Francesco Fusi e cinque suoi collaboratori sono stati condannati in Italia per frode commerciale e associazione a delinquere finalizzata alla vendita di oli d’oliva «ottenuti mediante miscelazione illecita».

L'ex proprietario dell'azienda produttrice di olio d'oliva Valpesana, Francesco Fusi, è stato condannato in Italia a quattro anni di reclusione per frode commerciale e associazione a delinquere, per aver venduto oli d'oliva «ottenuti mediante miscelazione illecita con materie prime di categoria inferiore o di altre origini geografiche».

Questa sentenza è la prova che la legge “Salviamo l’olio d’oliva italiano” sta difendendo i consumatori e la qualità della cucina italiana. – Tom Mueller

La Guardia di Finanza italiana ha avviato l’operazione nel 2011, quando il procuratore di Siena, Aldo Natalini, ha avviato un’indagine a seguito di una verifica dei registri finanziari dell’azienda. I documenti hanno rivelato pratiche fraudolente di miscelazione confermate dal verdetto del tribunale.

Oltre alla severa condanna inflitta a Fusi, il venditore dell’azienda, Stefano De Gregorio, è stato condannato a un anno e 10 mesi; il direttore amministrativo Paolo Vannoni e un’impiegata amministrativa, Lucia Sbaragli, sono stati condannati a 1 anno e 8 mesi con sospensione della pena; mentre i dipendenti Paolo Alessi Innocenti e Alessandro Volpini hanno ricevuto condanne rispettivamente di nove e cinque mesi.

Un funzionario incaricato dei compiti di ispezione e sanzionatori, Sergio Carbone, è stato assolto dall’accusa di aver violato il segreto professionale.

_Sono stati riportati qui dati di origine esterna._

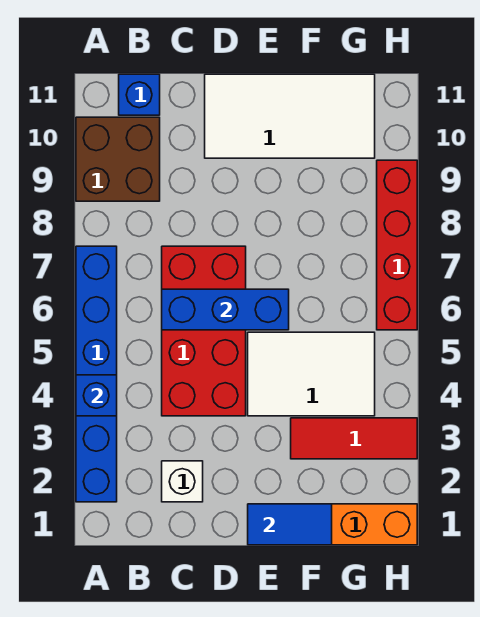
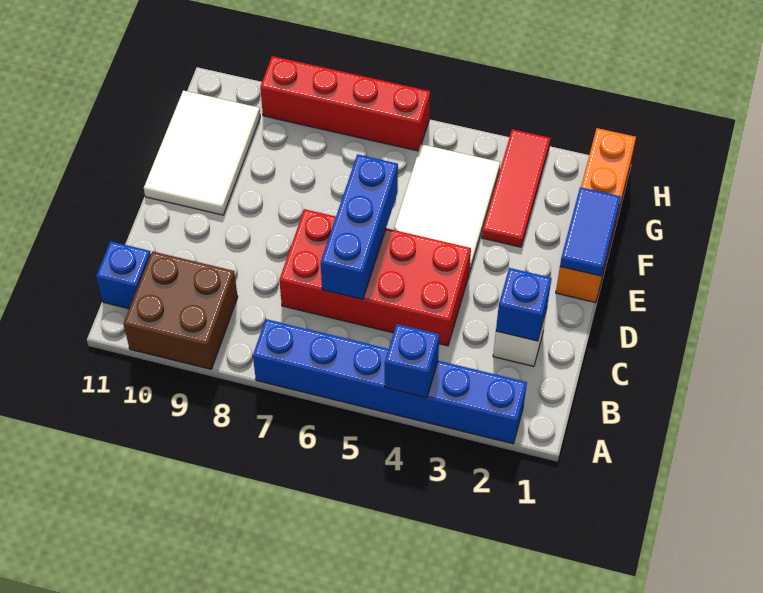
none -> blue brick C2 level 2
white tile D10:G11 level 1 -> white tile E10:G11 level 1

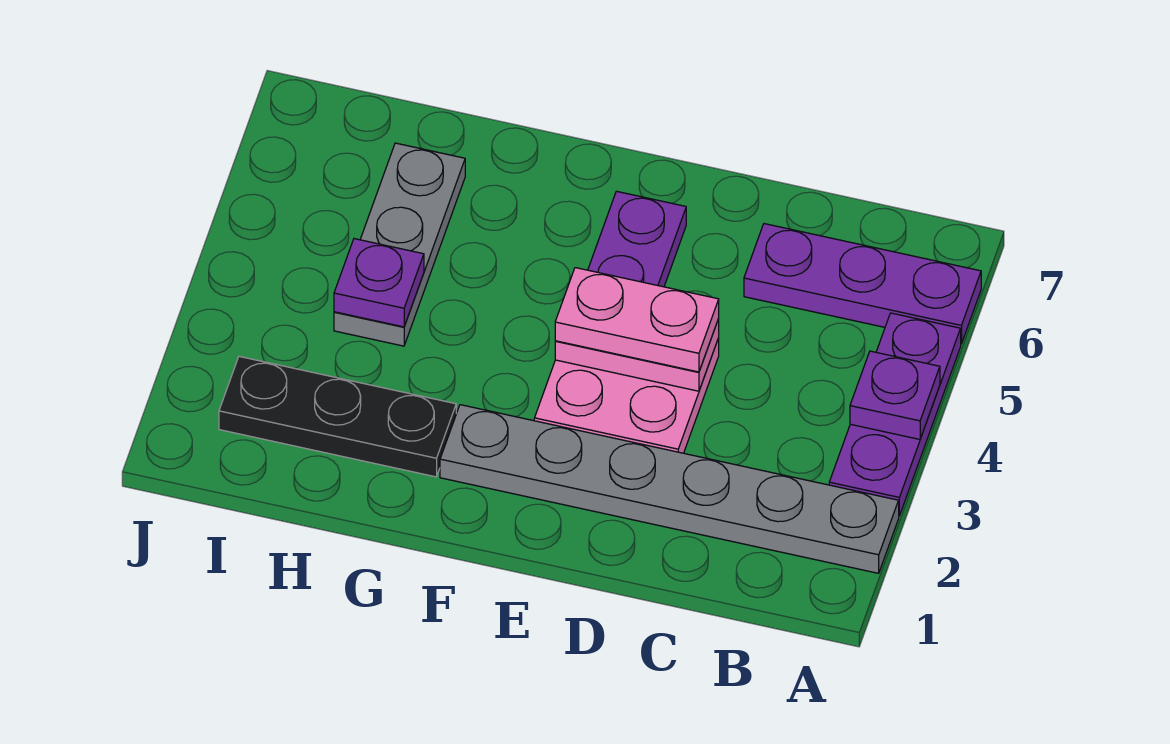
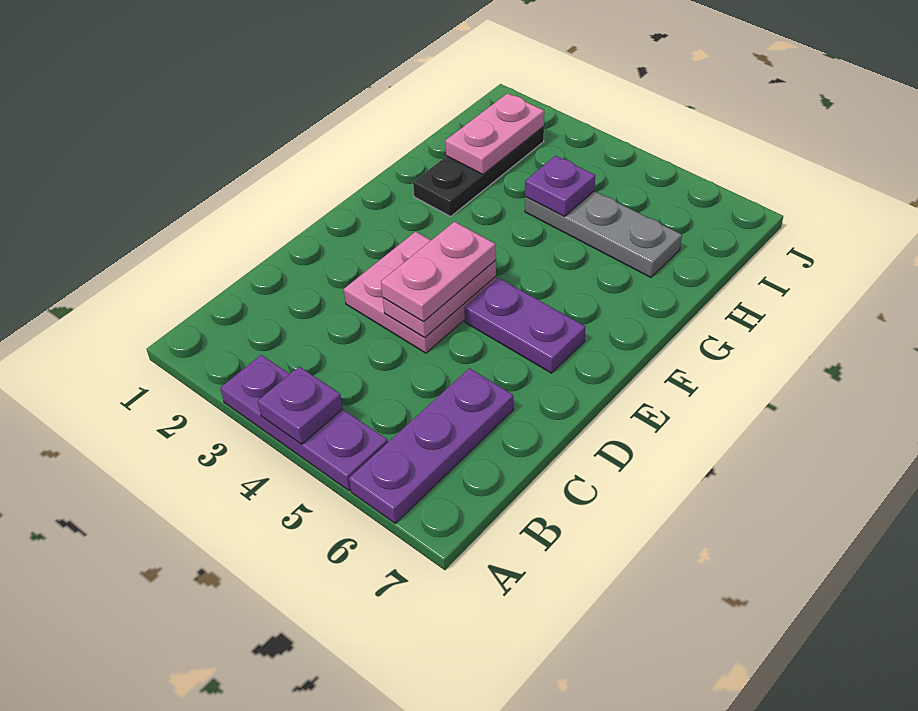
grey plate A2:F2 level 1 -> none
none -> pink plate H2:I2 level 2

Il tribunale ha inflitto una sanzione amministrativa di 100.000 euro alla società di Monteriggioni (Siena) e il sequestro di beni per oltre 300.000 euro. Gli imputati sono stati condannati a risarcire i querelanti, il Consorzio Nazionale Olivicoltori (CNO).

In qualità di intermediario tra produttori e distributori, Valpesana è stata ritenuta responsabile di aver dichiarato come olio extravergine di oliva 100% italiano una miscela deodorizzata di oli vergini e lampanti provenienti da Grecia, Tunisia e Spagna. L’operazione è stata denominata “Arbequino” in riferimento alla varietà spagnola presente nella miscela illegale.

Le motivazioni della sentenza devono essere depositate entro 90 giorni; nel frattempo, gli avvocati degli imputati hanno annunciato che presenteranno ricorso contro la decisione del tribunale.

"Una sentenza severa come questa fa parte di una tendenza in Italia a portare effettivamente i criminali dell'olio in tribunale e a infliggere loro punizioni davvero incisive", ha dichiarato l'autore investigativo Tom Mueller a Olive Oil Times in merito alla sentenza.

"È fantastico vedere i legislatori, i pubblici ministeri e gli investigatori italiani far rispettare gli standard di qualità nell'olio d'oliva e in altri alimenti. Questa sentenza è la prova che la legge 'Salviamo l'olio d'oliva italiano' di Colomba Mongiello e la determinazione del procuratore Aldo Natalini e dei suoi investigatori stanno difendendo i consumatori e la qualità della cucina italiana", ha affermato Mueller.

“Perché negli Stati Uniti le frodi alimentari non vengono prese sul serio e punite adeguatamente?”, ha aggiunto.